Hot Flooring Trends for Homeowners
Very few things in a home can make such a difference to both form and function as new floors. Flooring reflects not only your style and personality, but also your lifestyle. The right floor can make it easier to keep your home cleaner, hide imperfections, and set the mood for a cozy living space. And although flooring has generally been an “anything goes” environment for a while in home design, there are certain trends that have been a lot more popular than others. Here’s a brief round-up that should make your flooring search a little easier.
Hard Flooring Options
Hard flooring is any kind of flooring with a solid, and generally non-porous, surface. It’s a pretty big group of materials, really. Hard flooring offers many benefits. The materials are more resilient to regular use, so wear life is longer. And cleaning is easier because there’s no fibers to capture things like pet hair, loose skin cells, dirt, and microbes. Some of this year’s most popular hard flooring options include:
- Vinyl Plank. Vinyl plank is designed much like laminate flooring, with a tongue and groove locking system that creates a watertight seal when properly installed. The difference between vinyl plank and laminate flooring, however, is that vinyl plank is made from solid vinyl, rather than being several layers of different materials sandwiched together. It’s a great choice for wet areas like kitchens and bathrooms, and for households with pets and children. As a bonus, vinyl plank is available in a huge range of patterns, from synthetic marble to the super hot high variation wood-like floor patterns. There’s a vinyl plank product for basically any situation.

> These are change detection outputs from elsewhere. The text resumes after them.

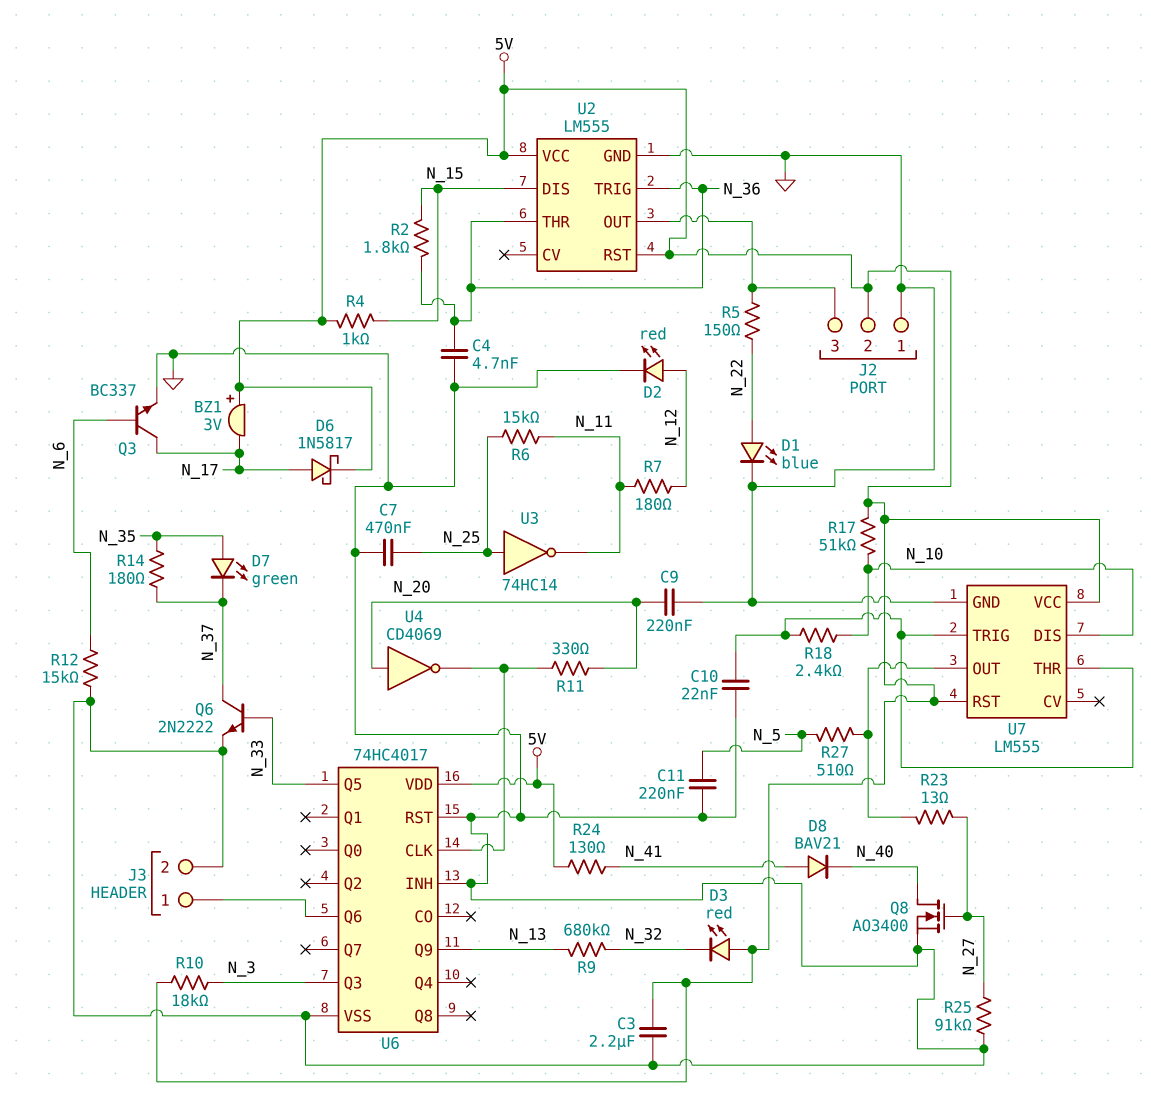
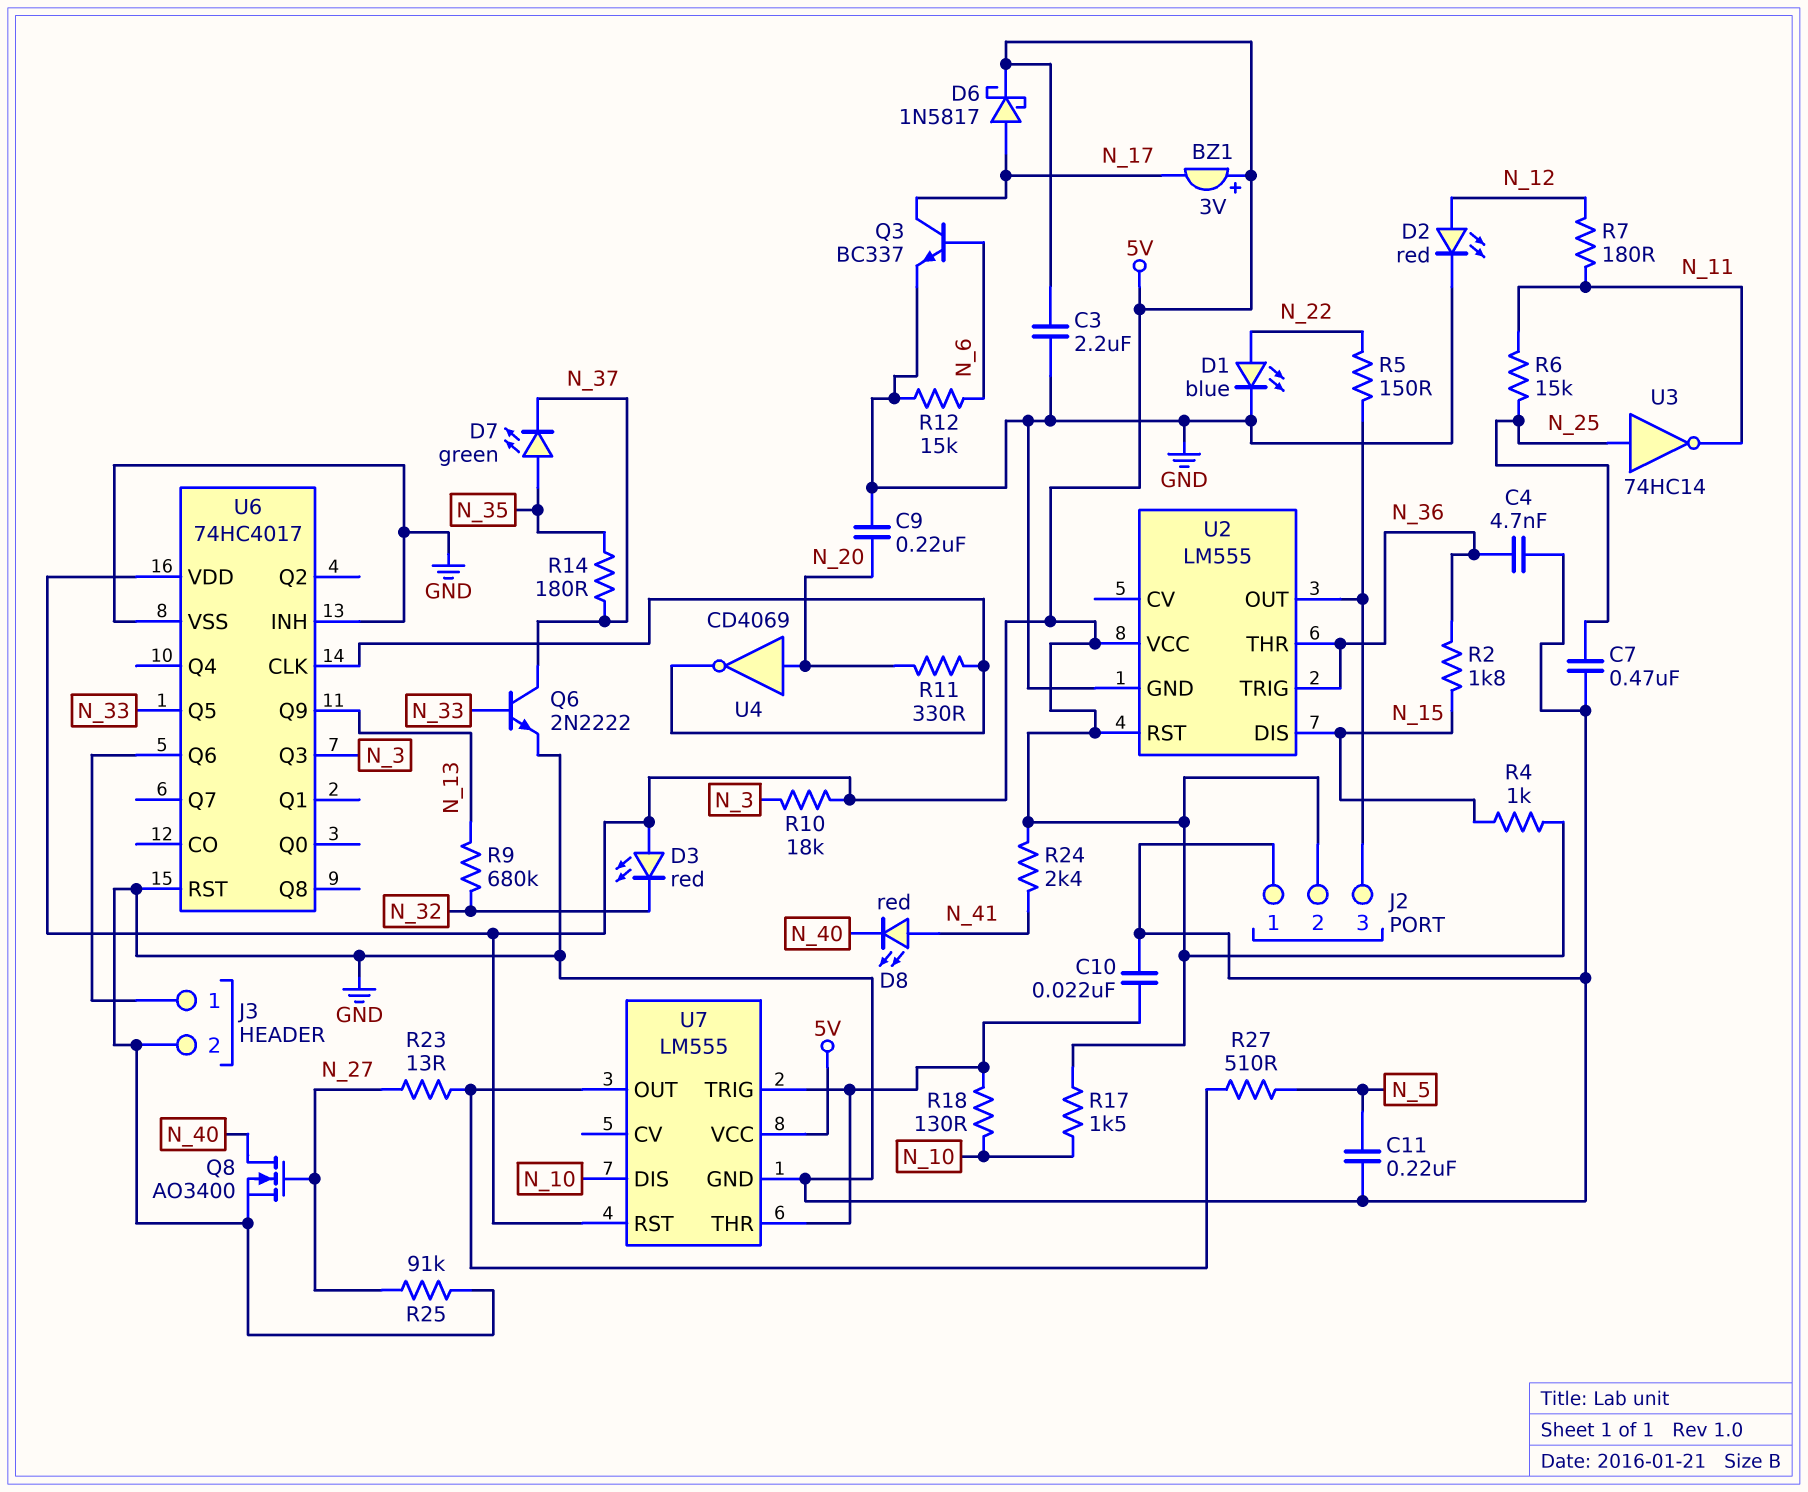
D8: diode BAV21 (A N_41, K N_40) -> LED red (A N_41, K N_40)
R17: 51k (5V, N_10) -> 1.5k (5V, N_10)
R18: 2.4k (N_10, U7/THR) -> 130 (N_10, U7/THR)
R24: 130 (5V, N_41) -> 2.4k (5V, N_41)

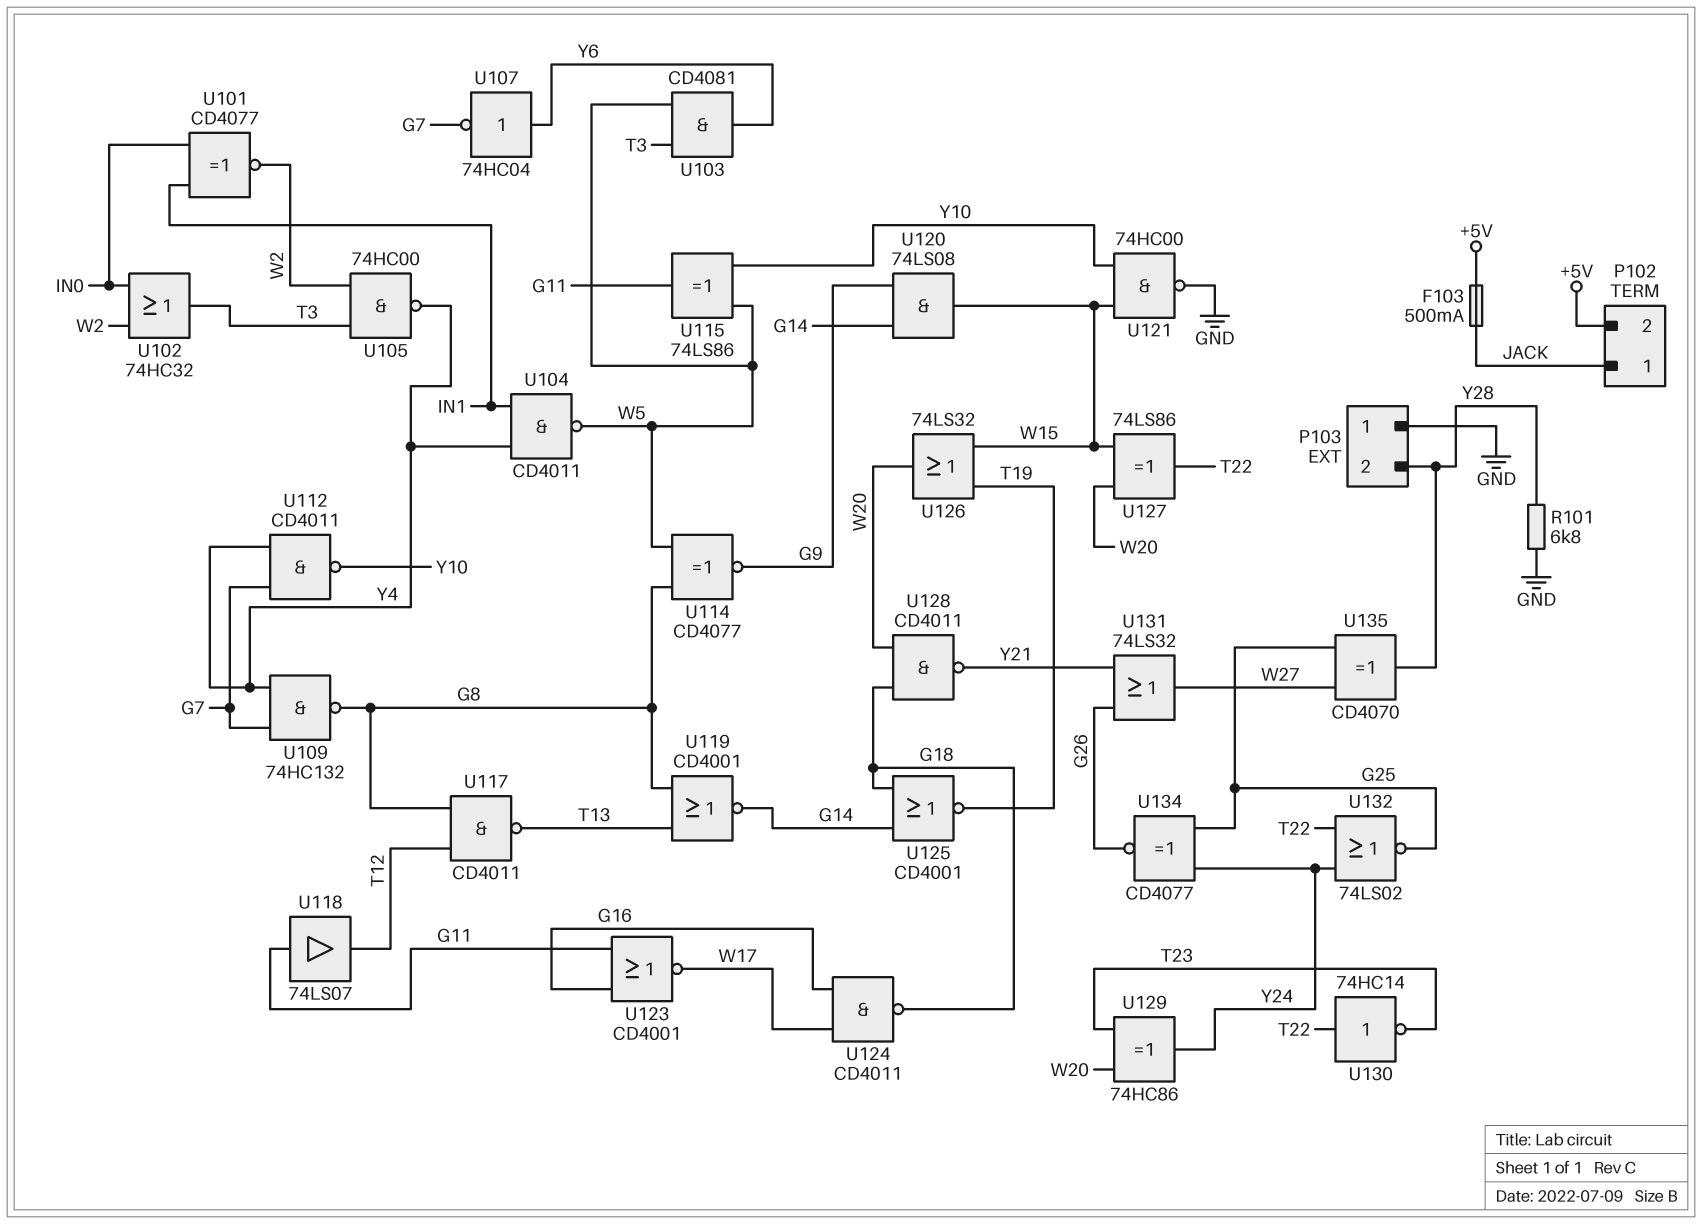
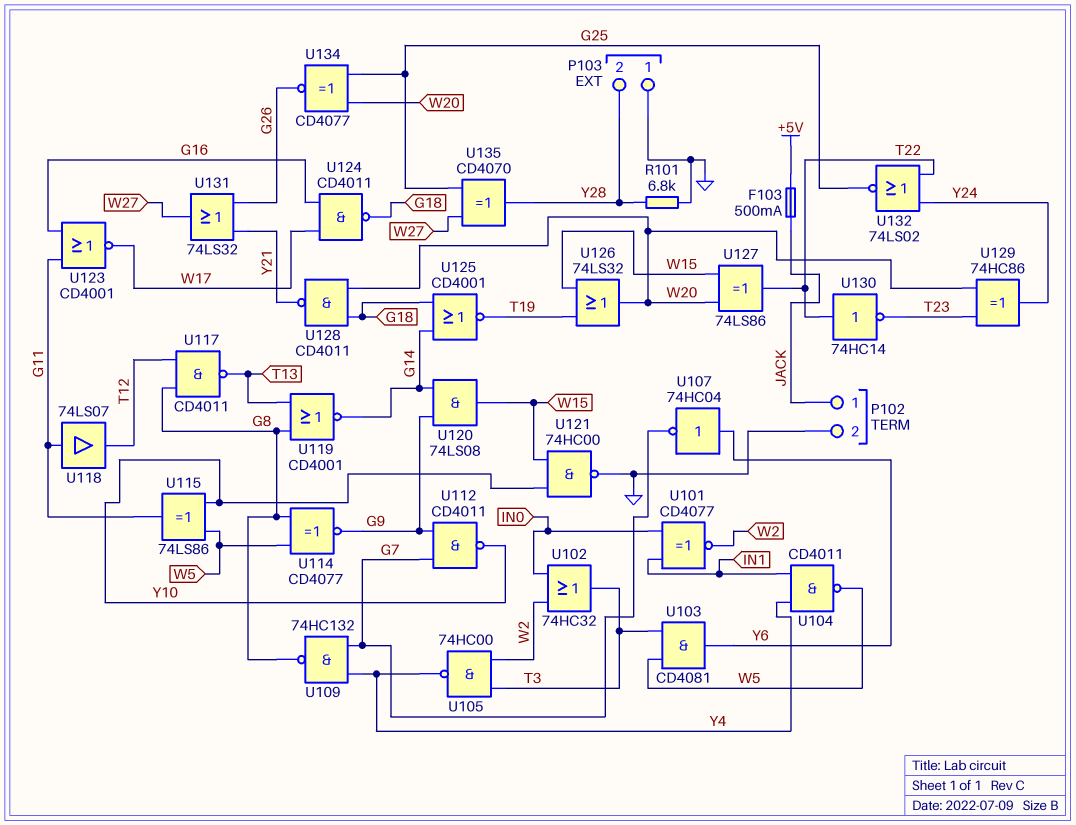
P102 pin 2: +5V -> GND
U112: NAND CD4011 (in G7, in Y4, out Y10) -> NAND CD4011 (in G7, in G9, out Y10)
U134: XNOR CD4077 (in G25, in Y24, out G26) -> XNOR CD4077 (in G25, in W20, out G26)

- Wood-Look Porcelain Tile. If you want something that will last longer than vinyl plank, but still look like wood, wood-look porcelain tiles are a great option. They look like wood planks, but are made from extremely durable porcelain. It’s an option that’s very permanent and will last for many, many years to come. They can also be purchased in the high variation wood patterns, though the effect is less obvious than with vinyl plank since there is grout between the tiles.
- Terrazzo. This might be the coolest flooring you’ve never heard of. Although it’s popular, many people don’t know the term for it. Terrazzo is that tile flooring that’s made from concrete with lots of inclusions like glass, shells, or other interesting bits mixed in. It looks great in mid-century modern homes, or those decorated in the style. And since concrete is extremely durable, it will last and last.
- Reclaimed Wood. There are lots of places you can go to buy reclaimed wood, sometimes referred to as “architectural salvage.” When a building is being torn down, firms can sometimes acquire the materials, especially if the building is historic. You can also talk to individuals you know who are looking to commit crimes like removing all the original hardwoods from a home they’re remodeling, and pick up the flooring for cheap. It can be labor intensive to install reclaimed wood floors, but you’ll end up with a totally unique look and keep building materials out of the landfill, so it’s kind of a double win.
What About Carpet?
Homeowners have run hot and cold about carpet across the generations. Sometimes they’re in, sometimes they’re out, and usually there are some people who are still really into them even when their popularity is waning. Right now the trend in carpets is to opt for carpeting in limited spots, like using carpet runners for stairs. Carpet tiles are seeing some popularity, especially since they come in a ton of fun colors and tend to have a very low nap, making them easy to keep clean. If you want more carpet, look for large area rugs or keep your carpet in low-use rooms like bedrooms. “Maximalism” is making a big comeback, encouraging big patterns and colors with big personalities. Clashing is the new matching, it would seem.
How About a Flooring Installer?
Once you know what kind of flooring you’d prefer, you’ll need to find someone to install it. Some flooring shops have an in-house flooring installer, but not every flooring installer installs every kind of flooring, so be sure to ask them about their areas of expertise before you make your final decision.